The traditional PE model—GPs exit assets and LPs reinvest—is breaking down. GPs no longer trust that overallocated LPs will "round trip" capital into their next fund. This creates a powerful incentive to use continuation vehicles to retain assets, grow fee-related earnings, and avoid the fundraising market.
The 15 largest PE firms control 20% of industry AUM and have mastered capital aggregation through insurance and wealth channels. Their primary business challenge is now deploying this capital into enough quality deals, while every other firm still struggles to raise funds.
In a world of high valuations and compressed returns, LPs can no longer be passive allocators. They must build capabilities for real-time portfolio management, actively buying and selling fund positions based on data-driven views of relative value and liquidity. This active management is a new source of LP alpha.
An estimated 15-20% of all private equity "distributions" in the last two years were not traditional sales or IPOs, but "inorganic" transactions like continuation funds and NAV loans. This means the actual yield from organic, market-driven exits is even lower than the already-dismal headline numbers suggest.

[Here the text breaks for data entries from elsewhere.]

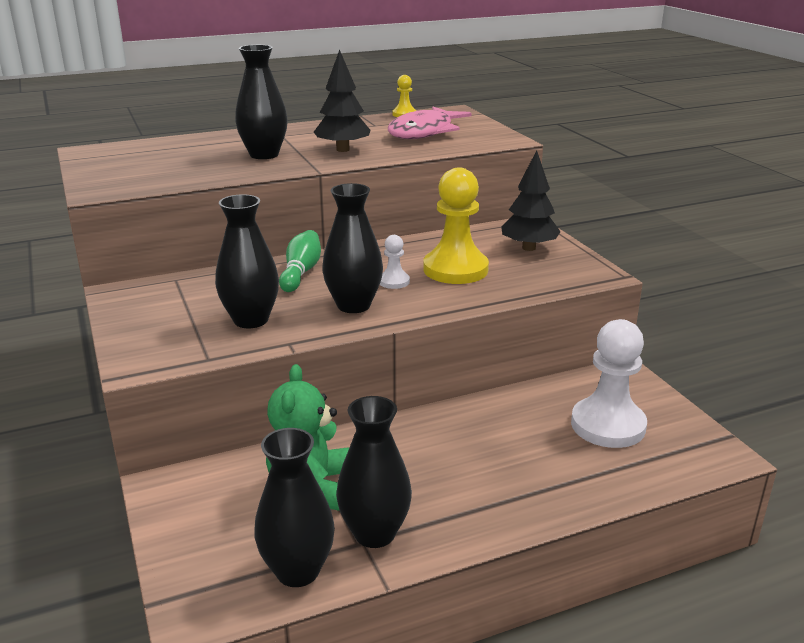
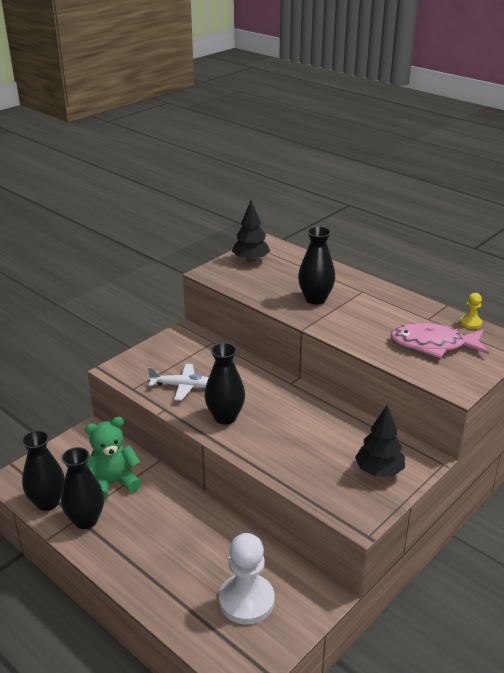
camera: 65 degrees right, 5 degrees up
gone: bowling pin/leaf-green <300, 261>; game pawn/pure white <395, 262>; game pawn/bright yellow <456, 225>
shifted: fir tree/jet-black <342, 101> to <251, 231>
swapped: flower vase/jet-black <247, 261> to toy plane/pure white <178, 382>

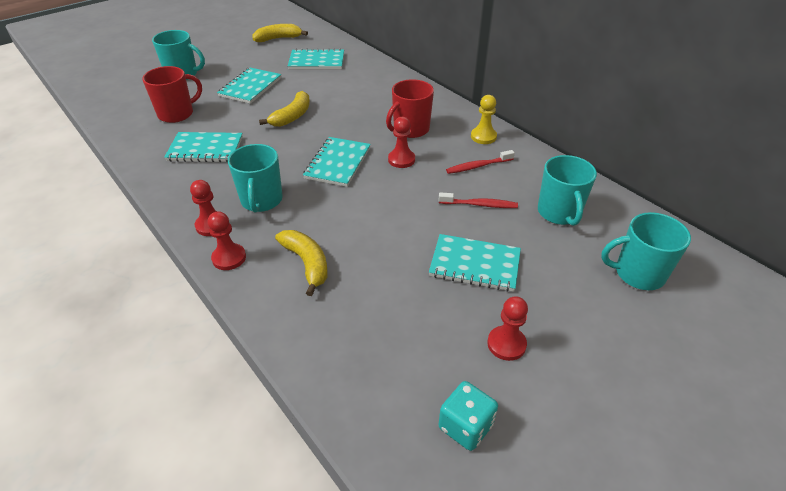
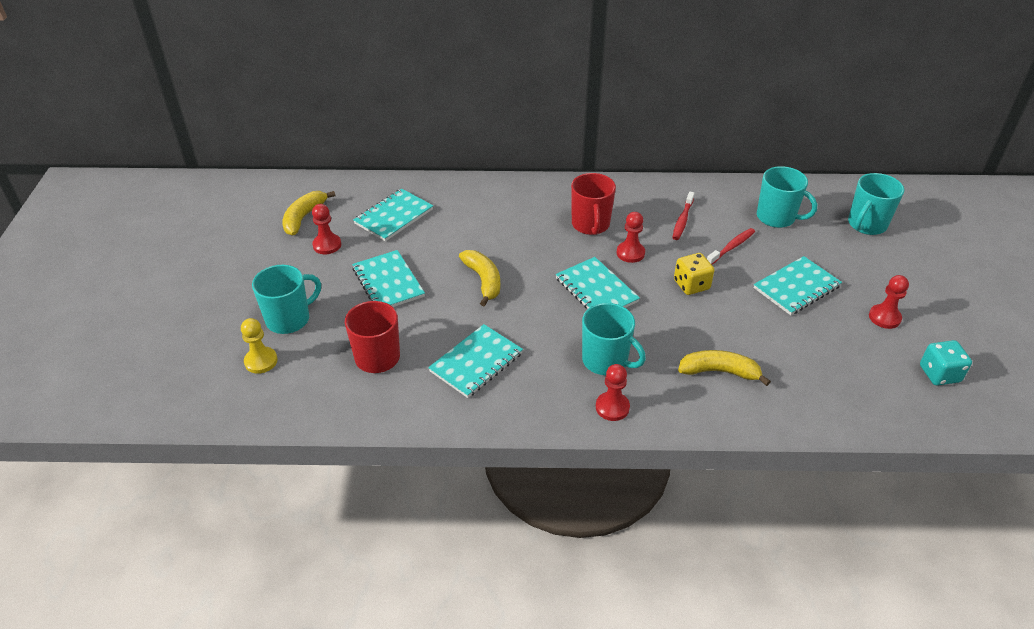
camera: 50 degrees left, 0 degrees up
new: dice/bright yellow <694, 274>
shifted: game pawn/bright yellow <484, 119> to <259, 346>; game pawn/scarlet <227, 240> to <326, 229>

Arctos Partners' 10-level framework shows that firms at the same complexity level (e.g., a Level 8 infrastructure fund and a Level 8 buyout fund) face more similar market pressures and organizational challenges than firms with the same investment strategy but different complexity levels.
While the dollar value of PE distributions has been stable, the unrealized book value (NAV) has tripled in five years. This has caused the distribution yield—distributions relative to NAV—to plummet to a historic low. This yield metric, not raw dollar exits, is the critical factor constraining LP capital and new fund commitments.
Similar to professional sports, the asset management industry has become hyper-competitive. As the baseline skill level of all participants becomes exceptionally high, the difference between them narrows. This makes random chance, or luck, a larger determinant of who wins in any given deal or fund cycle, making repeatable alpha harder.
Firms that spin out from large financial institutions often start with a "stewardship" or "shepherding" mentality, rather than a strong founder-centric culture. This architectural difference from day one leads to more seamless and stable transitions of leadership and economics compared to firms where the founder's name is "on the door."